China ready to ‘forcefully’ stop Taiwan independence: Defence minister

Dong Jun says ‘whoever dares to split Taiwan from China will be crushed to pieces and suffer his own destruction’.

China's Defence Minister Dong Jun speaks during the 21st Shangri-La Dialogue summit in Singapore [Vincent Thian/AP]

Chinese Defence Minister Dong Jun has said the country’s military was ready to “forcefully” stop Taiwan’s independence, in a fiery speech at a Singapore security forum.

Speaking at the Shangri-La Dialogue conference in Singapore on Sunday, Dong said the self-ruled democracy of Taiwan was the “core of core issues” for China, but claimed Taiwan’s governing Democratic Progressive Party (DPP) was incrementally pursuing separatism and bent on erasing Chinese identity.

China views Taiwan as its own territory and has not ruled out the use of force to achieve unification.

Last month it staged two days of war games around the island after the May 20 inauguration of President William Lai Ching-te. Lai and the DPP say it is up to the people of Taiwan to decide their future. Beijing calls him a “separatist”.

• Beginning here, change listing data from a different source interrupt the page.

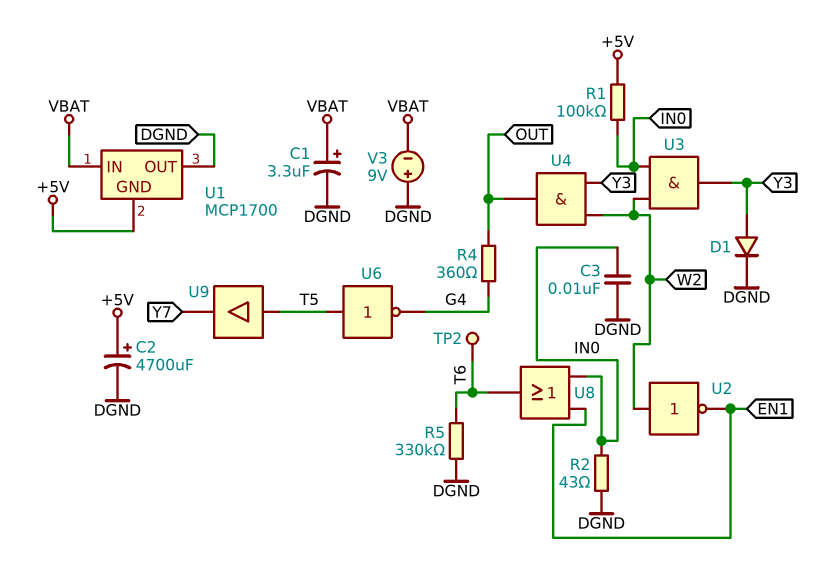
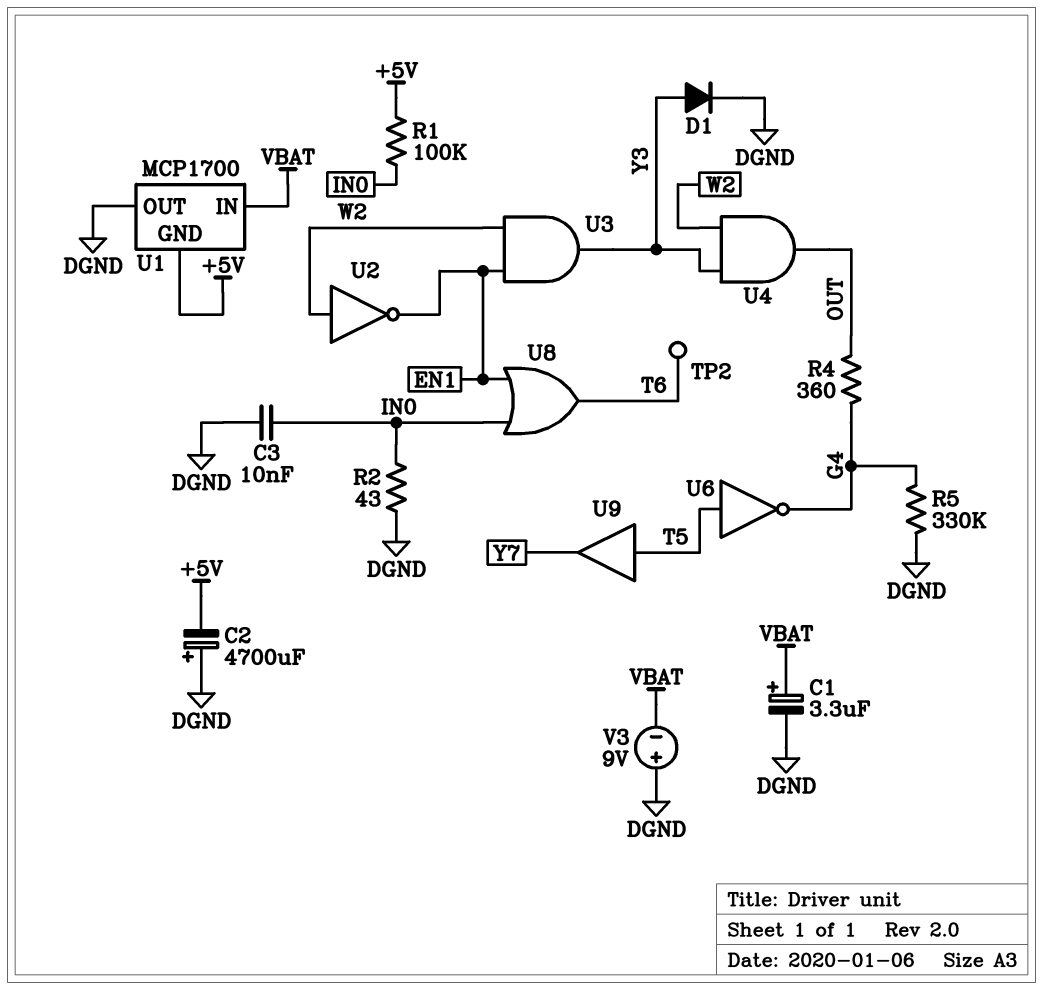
C2: 4700uF (plus +5V, minus DGND) -> 4700uF (plus DGND, minus +5V)
R5: 330k (DGND, T6) -> 330k (DGND, G4)
U3: AND (in IN0, in W2, out Y3) -> AND (in EN1, in W2, out Y3)

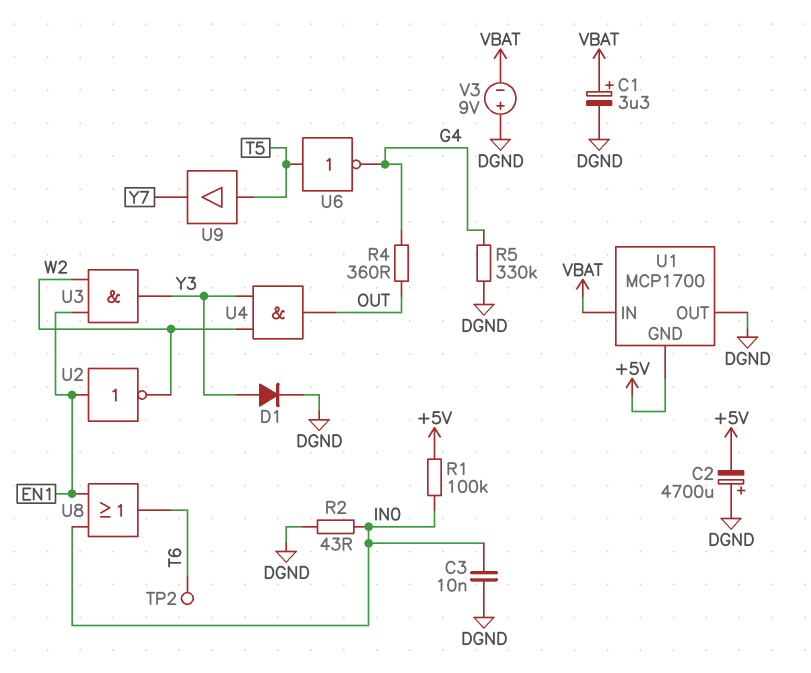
U2: NOT (in W2, out EN1) -> NOT (in EN1, out W2)

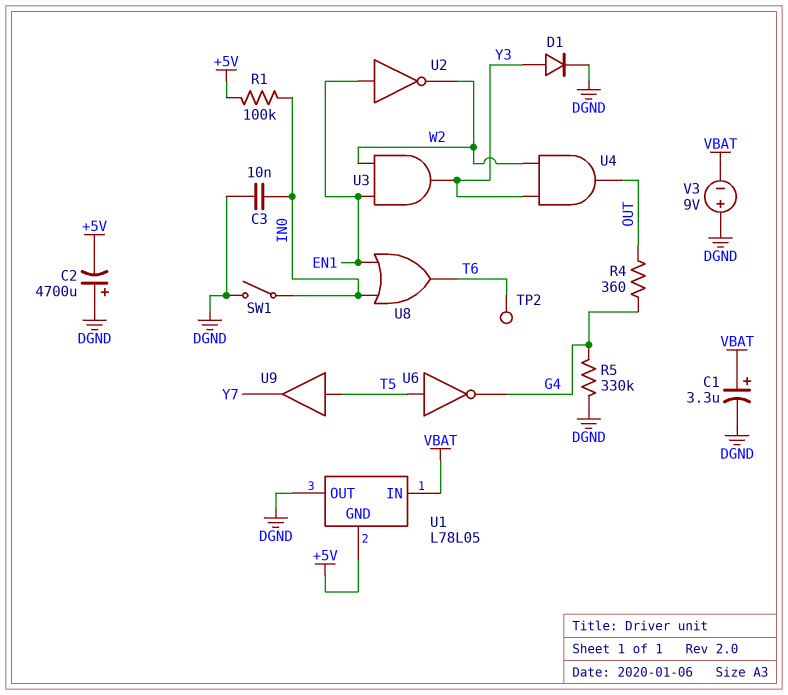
R2: 43 (DGND, IN0) -> none
SW1: none -> switch (DGND, IN0)
U1: MCP1700 -> L78L05

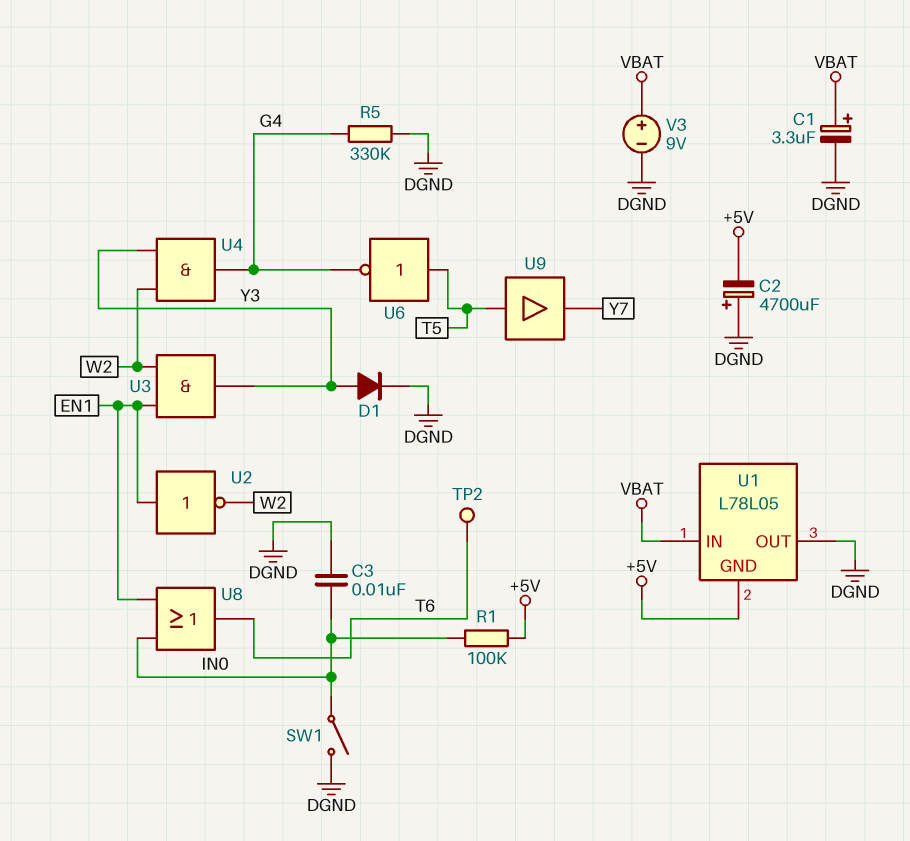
R4: 360 (G4, OUT) -> none
U4: AND (in W2, in Y3, out OUT) -> AND (in W2, in Y3, out G4)
V3: 9V (plus DGND, minus VBAT) -> 9V (plus VBAT, minus DGND)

“Those separatists recently made fanatical statements that show their betrayal of the Chinese nation and their ancestors. They will be nailed to the pillar of shame in history,” Dong said.

“The Chinese People’s Liberation Army has always been an indestructible and powerful force in defence of the unification of the motherland, and it will act resolutely and forcefully at all times to curb the independence of Taiwan and to ensure that it never succeeds in its attempts,” Dong told the forum on Sunday.

“Whoever dares to split Taiwan from China will be crushed to pieces and suffer his own destruction.”

Reacting to the Chinese minister’s statements, Taiwan’s government said it deeply regretted the “provocative and irrational” remarks.


Dong’s comments in Singapore followed the first substantive face-to-face talks in 18 months between the defence chiefs of China and the US. Dong and US Defense Secretary Lloyd Austin met for more than an hour at the luxury hotel hosting the forum.

“We have always been open to exchanges and cooperation, but this requires both sides to meet each other halfway,” Dong said. “We believe that we need more exchanges precisely because there are differences between our two militaries.”

After the meeting, Austin said telephone conversations between US and Chinese military commanders would resume “in the coming months”, while Beijing hailed the “stabilising” security relations between the two countries.

President Joe Biden’s administration and China have been stepping up communication to ease friction between the nuclear-armed rivals, with Secretary of State Antony Blinken visiting Beijing and Shanghai last month.

A key focus has been the resumption of military-to-military dialogue, which is seen as critical to preventing flashpoint disputes from spinning out of control.

China scrapped military communications with the US in 2022 in response to then-US House Speaker Nancy Pelosi’s visit to Taiwan.

On the South China Sea, which China claims almost entirely and where it has been involved in frequent confrontations with Philippine vessels, Dong warned of “limits” to Beijing’s restraint.

Chinese Defence Minister Dong Jun, right, and US Secretary of Defense Lloyd Austin at a meeting in Singapore
Chinese Defence Minister Dong Jun, right, and US Secretary of Defense Lloyd Austin at their meeting in Singapore [Chad J McNeeley/US Department of Defense via Reuters]

China has fired water cannon at Philippine vessels in contested waters at Second Thomas Shoal and Scarborough Shoal, which Beijing seized from the Philippines after a months-long stand-off in 2012.

“China has maintained sufficient restraint in the face of rights infringements and provocation, but there are limits to this,” Dong said.

China accuses the US of using the Philippines as a “pawn” to stir up trouble in the South China Sea.

After the Scarborough Shoal incident, Manila took its case to international arbitration. The court found in favour of the Philippines, and that China’s claims had no legal basis. Beijing has ignored the ruling.